By Christian Casey, CLIR postdoctoral fellow at the ISAW Library,
which is publishing today a new interactive, map-based visualization of
its collection based on a newly redesigned database of bibliographic
items tagged with Pleiades IDs,
linked open data URIs for ancient places. In addition to the new
visualization, the ISAW Library is also publishing the underlying data
set, which now comprises over 4,000 curated bibliographic records in
ancient studies, as well as the machine-learning algorithm that
programmatically performs the initial assignment of Pleiades IDs to raw
bibliographic records.
Fig.
1: A book in the ISAW Library collection about Philae mapped neatly
inside the temple itself in ISAW’s new map visualization.
Once upon a time (June 2009), researchers at Google created a tool called Fusion Tables.

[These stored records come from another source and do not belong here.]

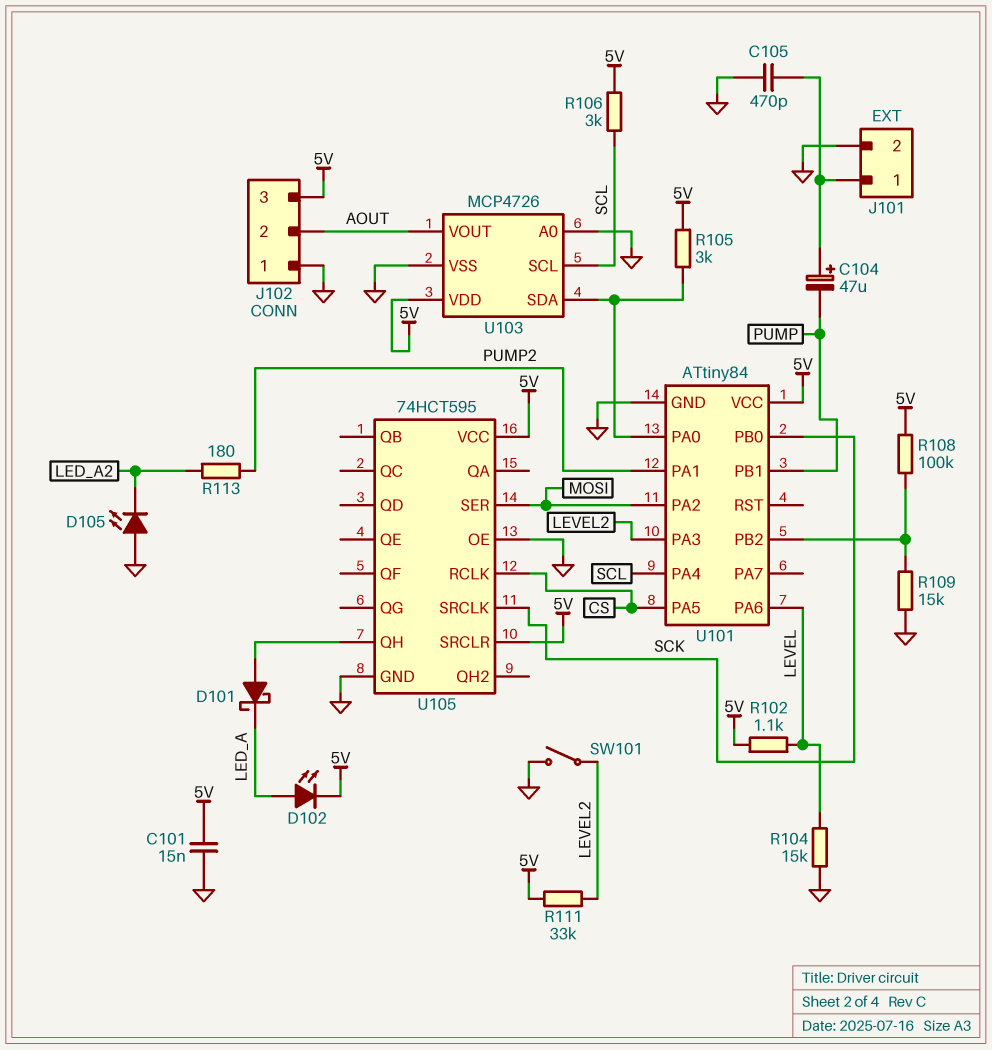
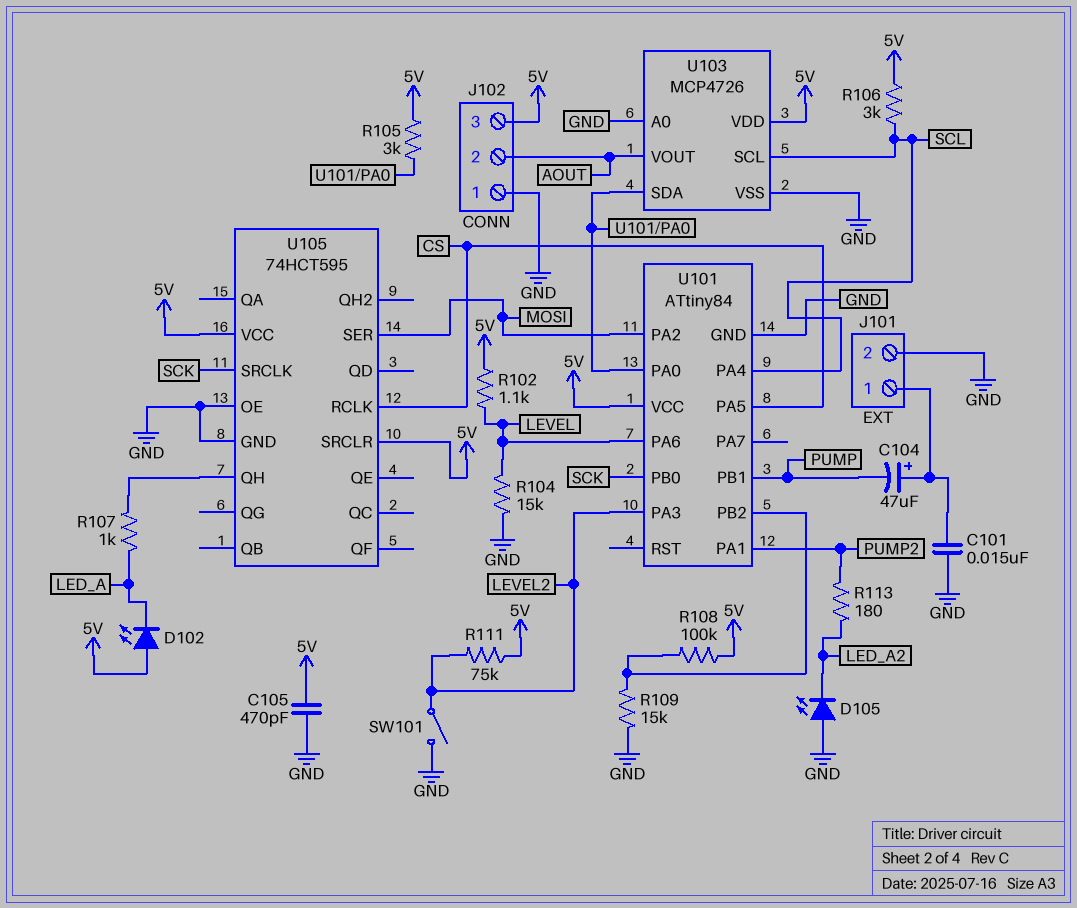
C101: 15nF (5V, GND) -> 15nF (GND, J101/1)
C105: 470pF (GND, J101/1) -> 470pF (5V, GND)
D101: schottky (A U105/QH, K LED_A) -> none
D102: LED (A LED_A, K 5V) -> LED (A 5V, K LED_A)
R107: none -> 1k (LED_A, U105/QH)
R111: 33k (5V, LEVEL2) -> 75k (5V, LEVEL2)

Fusion Tables represented an almost utopian use scenario for cloud
resources. They allowed anyone with a dataset to upload it into a
database for free, link it to other tables uploaded by other people, and
generate visualizations directly from their data. This service
eliminated millions of person-hours of redundant work. Nearly everyone
with a dataset sophisticated enough to be worth looking at needs to
visualize that data at some point. Fusion Tables made it possible to
generate visualizations at the click of a button.
But what does this have to do with the ISAW Library?
Well, Fusion Tables made it easy for us to generate a map (built on
the Google Maps framework) of all the items received every month using a
single column of longitude and latitude data derived from Pleiades that
we assigned to each book or journal. Because ISAW comprises researchers
who study disparate parts of the ancient world, not everyone needs to
know about every book in our library. What if you just wanted to see
what we held about sites in Egypt or Central Asia or northern Germany?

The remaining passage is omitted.